Palavras chave: Dermatoglifia. Talento. Qualidade Física.

SOBRE TALENTOS

Talento pode ser conceituado como vocação específica não totalmente desenvolvida que ultrapassa as medidas normais (DANTAS, 2008). Vários autores chegaram a um consenso sobre como podemos definir talento. Mas as dificuldades da obtenção de métodos e protocolos confiáveis para a identificação desses talentos faz com que permaneçam inúmeras dúvidas sobre a melhor forma de prognosticar e diagnosticar as possibilidades de alto desempenho de crianças e jovens atletas. Uma das propostas recentes para este fim é o modelo da Dermatoglifia, que tem sido empregado junto a outros métodos e avaliações para auxiliar a descoberta de talentos analisando suas qualidades físicas através da imagem da impressão digital, direcionando o atleta para a área em que tem maior potencial (SOUZA, 2009).

SOBRE DERMATOGLIFIA

É possível, através da Dermatoglifia, observar as impressões digitais dos dedos das mãos e correlacionar com potencialidades para as capacidades biofísicas como força, velocidade, coordenação motora e resistência. Aliar genótipo e fenótipo amplia as possibilidades de encaminhamento junto aos indivíduos no que tange a orientação de talentos, planejamento do treinamento desportivo, preparação física e prescrição de exercícios na promoção de saúde e afins.

Dermatoglifia é um método de análise das impressões digitais, marcas genéticas informativas e objetivas que não dependem de etnia ou nacionalidade, podendo ser utilizadas mundialmente na prática da seleção e da orientação desportiva precoce (CUNHA, FERNANDES FILHO, 2005). As impressões digitais possibilitam a escolha mais adequada e a especialização no esporte, com a perspectiva de otimização quanto ao talento individual.

Foi inventada por volta de 1926 pelo Dr. Harold Cummins, que é reconhecido como o pai da análise das impressões digitais.

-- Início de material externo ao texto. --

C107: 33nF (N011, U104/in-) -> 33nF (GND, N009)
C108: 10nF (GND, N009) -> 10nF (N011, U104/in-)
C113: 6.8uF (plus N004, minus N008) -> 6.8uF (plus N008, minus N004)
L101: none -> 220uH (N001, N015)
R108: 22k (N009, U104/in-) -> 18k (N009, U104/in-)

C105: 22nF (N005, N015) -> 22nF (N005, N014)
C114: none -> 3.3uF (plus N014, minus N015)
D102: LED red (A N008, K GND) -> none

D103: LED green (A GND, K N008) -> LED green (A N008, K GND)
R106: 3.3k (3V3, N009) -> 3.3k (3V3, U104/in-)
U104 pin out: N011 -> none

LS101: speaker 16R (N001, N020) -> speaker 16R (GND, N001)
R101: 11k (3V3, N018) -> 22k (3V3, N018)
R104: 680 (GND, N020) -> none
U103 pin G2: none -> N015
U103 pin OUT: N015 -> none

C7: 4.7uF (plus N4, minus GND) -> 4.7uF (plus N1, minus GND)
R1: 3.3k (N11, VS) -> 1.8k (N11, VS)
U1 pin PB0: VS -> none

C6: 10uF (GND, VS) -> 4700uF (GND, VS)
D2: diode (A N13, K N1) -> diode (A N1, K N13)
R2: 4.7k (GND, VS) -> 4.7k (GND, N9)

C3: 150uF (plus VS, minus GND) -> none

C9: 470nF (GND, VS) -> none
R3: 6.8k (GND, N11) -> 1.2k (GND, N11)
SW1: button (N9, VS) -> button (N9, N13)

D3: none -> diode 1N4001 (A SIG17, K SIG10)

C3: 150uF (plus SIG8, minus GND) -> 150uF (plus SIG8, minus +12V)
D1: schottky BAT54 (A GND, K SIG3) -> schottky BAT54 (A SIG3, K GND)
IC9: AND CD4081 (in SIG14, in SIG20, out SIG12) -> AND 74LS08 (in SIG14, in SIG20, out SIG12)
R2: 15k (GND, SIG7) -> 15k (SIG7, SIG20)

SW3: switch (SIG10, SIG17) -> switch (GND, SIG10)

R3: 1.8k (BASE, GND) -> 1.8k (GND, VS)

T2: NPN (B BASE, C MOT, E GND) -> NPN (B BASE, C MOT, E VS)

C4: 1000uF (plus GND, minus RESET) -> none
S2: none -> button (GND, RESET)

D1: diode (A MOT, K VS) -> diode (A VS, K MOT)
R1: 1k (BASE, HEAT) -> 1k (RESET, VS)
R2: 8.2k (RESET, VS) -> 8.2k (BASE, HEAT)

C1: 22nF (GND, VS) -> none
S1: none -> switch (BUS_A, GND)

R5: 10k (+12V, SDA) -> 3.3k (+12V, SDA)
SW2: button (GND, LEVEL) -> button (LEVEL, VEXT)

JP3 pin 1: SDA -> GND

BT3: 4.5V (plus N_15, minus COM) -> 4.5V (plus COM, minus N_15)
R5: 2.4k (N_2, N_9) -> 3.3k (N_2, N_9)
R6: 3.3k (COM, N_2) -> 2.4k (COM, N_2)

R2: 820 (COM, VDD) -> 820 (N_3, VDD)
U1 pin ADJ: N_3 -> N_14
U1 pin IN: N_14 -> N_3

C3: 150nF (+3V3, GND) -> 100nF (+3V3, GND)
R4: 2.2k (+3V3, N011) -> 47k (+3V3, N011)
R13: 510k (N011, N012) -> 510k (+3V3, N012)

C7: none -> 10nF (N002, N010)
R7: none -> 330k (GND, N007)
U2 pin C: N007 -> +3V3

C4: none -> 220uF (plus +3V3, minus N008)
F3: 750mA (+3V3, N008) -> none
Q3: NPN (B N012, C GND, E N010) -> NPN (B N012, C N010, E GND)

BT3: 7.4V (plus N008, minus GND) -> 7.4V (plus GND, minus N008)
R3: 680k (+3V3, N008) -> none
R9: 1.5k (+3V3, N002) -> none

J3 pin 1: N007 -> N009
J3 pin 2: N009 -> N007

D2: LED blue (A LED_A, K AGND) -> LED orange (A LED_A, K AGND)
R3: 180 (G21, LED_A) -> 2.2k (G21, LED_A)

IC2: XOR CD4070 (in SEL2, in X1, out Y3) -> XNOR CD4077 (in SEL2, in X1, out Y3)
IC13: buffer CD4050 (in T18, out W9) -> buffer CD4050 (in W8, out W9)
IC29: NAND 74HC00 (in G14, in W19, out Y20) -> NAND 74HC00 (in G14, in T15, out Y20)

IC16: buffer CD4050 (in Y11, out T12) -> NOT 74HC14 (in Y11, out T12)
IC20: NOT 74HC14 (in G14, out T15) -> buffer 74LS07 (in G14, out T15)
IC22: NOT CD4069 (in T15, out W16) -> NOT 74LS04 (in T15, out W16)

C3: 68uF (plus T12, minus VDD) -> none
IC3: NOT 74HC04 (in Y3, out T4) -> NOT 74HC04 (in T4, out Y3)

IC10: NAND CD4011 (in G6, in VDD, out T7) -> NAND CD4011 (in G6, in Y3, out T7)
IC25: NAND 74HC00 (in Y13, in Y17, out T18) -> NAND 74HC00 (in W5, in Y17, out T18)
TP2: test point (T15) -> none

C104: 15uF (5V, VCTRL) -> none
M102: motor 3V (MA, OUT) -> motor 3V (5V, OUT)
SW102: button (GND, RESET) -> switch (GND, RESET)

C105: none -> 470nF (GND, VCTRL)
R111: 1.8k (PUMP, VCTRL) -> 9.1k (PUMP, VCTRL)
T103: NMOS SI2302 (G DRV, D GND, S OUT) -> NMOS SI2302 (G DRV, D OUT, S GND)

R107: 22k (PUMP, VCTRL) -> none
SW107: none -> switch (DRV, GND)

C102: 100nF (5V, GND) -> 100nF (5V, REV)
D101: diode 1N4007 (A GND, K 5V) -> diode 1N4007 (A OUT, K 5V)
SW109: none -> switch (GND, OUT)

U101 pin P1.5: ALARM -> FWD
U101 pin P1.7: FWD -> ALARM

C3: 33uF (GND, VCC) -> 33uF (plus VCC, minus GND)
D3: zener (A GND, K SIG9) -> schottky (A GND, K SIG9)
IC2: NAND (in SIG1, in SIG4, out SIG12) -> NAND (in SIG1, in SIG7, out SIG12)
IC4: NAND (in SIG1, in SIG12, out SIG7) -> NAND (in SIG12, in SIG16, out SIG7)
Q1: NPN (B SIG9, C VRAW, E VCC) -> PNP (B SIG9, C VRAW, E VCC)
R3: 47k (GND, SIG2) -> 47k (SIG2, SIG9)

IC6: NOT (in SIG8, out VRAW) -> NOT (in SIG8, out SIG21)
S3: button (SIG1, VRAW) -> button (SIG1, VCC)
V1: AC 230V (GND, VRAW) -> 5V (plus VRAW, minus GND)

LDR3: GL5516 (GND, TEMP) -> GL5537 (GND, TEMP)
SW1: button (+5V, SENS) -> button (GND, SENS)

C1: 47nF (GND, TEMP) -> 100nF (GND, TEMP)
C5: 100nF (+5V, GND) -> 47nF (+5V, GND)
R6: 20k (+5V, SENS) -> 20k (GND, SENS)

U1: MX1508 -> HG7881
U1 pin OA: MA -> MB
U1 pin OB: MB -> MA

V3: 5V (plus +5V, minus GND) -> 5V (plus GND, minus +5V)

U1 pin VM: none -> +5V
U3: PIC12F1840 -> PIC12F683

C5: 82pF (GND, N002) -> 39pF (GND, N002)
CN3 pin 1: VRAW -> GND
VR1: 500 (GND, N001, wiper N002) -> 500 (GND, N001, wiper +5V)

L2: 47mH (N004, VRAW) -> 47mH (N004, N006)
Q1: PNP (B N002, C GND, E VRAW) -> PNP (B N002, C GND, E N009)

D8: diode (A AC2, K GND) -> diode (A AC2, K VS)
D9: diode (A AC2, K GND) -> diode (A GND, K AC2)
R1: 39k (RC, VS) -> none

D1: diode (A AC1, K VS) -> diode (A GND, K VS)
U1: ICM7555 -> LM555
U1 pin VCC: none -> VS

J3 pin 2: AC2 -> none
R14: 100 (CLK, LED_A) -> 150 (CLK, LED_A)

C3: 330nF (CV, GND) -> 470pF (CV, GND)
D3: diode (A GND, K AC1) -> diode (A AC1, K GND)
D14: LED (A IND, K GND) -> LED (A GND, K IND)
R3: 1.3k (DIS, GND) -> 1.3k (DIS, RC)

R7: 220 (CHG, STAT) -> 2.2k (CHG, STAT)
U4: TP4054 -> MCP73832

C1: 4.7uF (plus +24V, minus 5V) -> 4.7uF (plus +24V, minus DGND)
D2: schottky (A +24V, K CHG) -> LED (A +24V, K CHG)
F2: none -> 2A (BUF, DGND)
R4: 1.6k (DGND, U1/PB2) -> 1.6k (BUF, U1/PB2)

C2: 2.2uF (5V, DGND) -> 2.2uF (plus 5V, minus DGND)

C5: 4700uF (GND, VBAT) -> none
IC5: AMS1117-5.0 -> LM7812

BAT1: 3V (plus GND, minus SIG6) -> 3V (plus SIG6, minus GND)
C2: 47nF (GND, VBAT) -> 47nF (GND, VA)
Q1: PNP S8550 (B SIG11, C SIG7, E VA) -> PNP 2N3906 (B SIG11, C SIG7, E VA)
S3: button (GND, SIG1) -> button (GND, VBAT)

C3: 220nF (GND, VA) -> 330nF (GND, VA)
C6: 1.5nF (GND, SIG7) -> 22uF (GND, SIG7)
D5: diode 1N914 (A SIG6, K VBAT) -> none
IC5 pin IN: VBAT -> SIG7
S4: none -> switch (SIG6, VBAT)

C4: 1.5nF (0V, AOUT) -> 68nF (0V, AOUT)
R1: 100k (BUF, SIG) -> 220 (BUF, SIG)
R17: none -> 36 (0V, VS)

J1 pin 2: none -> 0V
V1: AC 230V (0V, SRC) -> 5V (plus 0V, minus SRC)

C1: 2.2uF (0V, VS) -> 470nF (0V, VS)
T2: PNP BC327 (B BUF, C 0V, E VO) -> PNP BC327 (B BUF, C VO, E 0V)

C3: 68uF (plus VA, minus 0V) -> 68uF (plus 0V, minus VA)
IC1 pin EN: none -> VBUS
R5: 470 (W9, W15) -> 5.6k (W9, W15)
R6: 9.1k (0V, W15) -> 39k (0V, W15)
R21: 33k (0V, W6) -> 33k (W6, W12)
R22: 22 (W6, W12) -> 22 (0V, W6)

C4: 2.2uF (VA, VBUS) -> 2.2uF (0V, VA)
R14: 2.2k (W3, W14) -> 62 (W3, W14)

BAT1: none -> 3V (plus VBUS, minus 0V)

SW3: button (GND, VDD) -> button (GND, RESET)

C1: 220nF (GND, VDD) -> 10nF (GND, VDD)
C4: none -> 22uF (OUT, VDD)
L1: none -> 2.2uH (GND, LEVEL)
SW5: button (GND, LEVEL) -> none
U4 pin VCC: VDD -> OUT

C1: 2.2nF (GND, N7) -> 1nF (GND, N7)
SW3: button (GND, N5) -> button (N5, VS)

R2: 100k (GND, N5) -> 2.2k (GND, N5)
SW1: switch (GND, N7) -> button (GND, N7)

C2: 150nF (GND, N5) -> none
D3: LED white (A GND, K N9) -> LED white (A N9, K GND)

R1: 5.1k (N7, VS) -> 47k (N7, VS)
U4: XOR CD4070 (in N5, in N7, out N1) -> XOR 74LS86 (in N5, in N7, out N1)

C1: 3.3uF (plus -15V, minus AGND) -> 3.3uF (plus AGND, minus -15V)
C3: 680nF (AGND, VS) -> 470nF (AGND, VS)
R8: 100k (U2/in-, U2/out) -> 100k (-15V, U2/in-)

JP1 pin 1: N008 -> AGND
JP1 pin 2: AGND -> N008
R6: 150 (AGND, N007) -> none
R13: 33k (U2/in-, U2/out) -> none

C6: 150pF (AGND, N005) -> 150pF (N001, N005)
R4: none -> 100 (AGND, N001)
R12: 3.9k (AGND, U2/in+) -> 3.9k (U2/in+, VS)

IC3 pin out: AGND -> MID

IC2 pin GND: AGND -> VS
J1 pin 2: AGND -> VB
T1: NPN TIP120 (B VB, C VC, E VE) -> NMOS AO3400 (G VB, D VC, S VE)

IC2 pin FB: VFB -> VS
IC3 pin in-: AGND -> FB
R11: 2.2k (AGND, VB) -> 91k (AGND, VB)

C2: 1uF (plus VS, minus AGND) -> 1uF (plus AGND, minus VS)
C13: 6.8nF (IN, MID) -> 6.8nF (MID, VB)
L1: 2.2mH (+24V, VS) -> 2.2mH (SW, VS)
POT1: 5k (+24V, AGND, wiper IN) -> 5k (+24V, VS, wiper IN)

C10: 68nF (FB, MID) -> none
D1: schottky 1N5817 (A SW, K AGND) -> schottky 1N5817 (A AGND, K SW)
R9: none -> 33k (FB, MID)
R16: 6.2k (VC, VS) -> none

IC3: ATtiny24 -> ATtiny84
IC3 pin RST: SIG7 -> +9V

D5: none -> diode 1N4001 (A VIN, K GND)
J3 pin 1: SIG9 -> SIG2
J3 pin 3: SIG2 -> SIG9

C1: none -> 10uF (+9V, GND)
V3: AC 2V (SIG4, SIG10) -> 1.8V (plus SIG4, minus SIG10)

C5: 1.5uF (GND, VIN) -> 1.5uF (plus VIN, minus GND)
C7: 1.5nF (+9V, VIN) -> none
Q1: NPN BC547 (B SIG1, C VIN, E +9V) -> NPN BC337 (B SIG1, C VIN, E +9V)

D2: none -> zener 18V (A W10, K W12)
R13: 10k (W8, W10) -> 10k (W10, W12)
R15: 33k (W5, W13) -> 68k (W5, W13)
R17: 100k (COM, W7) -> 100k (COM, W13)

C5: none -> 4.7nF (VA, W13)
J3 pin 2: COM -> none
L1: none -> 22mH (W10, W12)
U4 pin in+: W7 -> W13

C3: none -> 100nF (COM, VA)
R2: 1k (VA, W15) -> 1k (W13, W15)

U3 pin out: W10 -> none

Este médico criou em 1942 um protocolo utilizado até hoje chamado “Protocolo de Cummins&Midlo” onde é possível comparar e relacionar resultados dermatoglíficos e, assim, traçar perfis de níveis de habilidades esportivas. Embora hoje seja utilizada para auxiliar a detecção de talentos esportivos, a Dermatoglifia foi desenvolvida com o objetivo de revelar uma série de patologias congênitas e defeitos do desenvolvimento como Síndrome de Turner, a Síndrome de Down, Síndrome de Klinefelter, entre outras (BRAIN, 2001).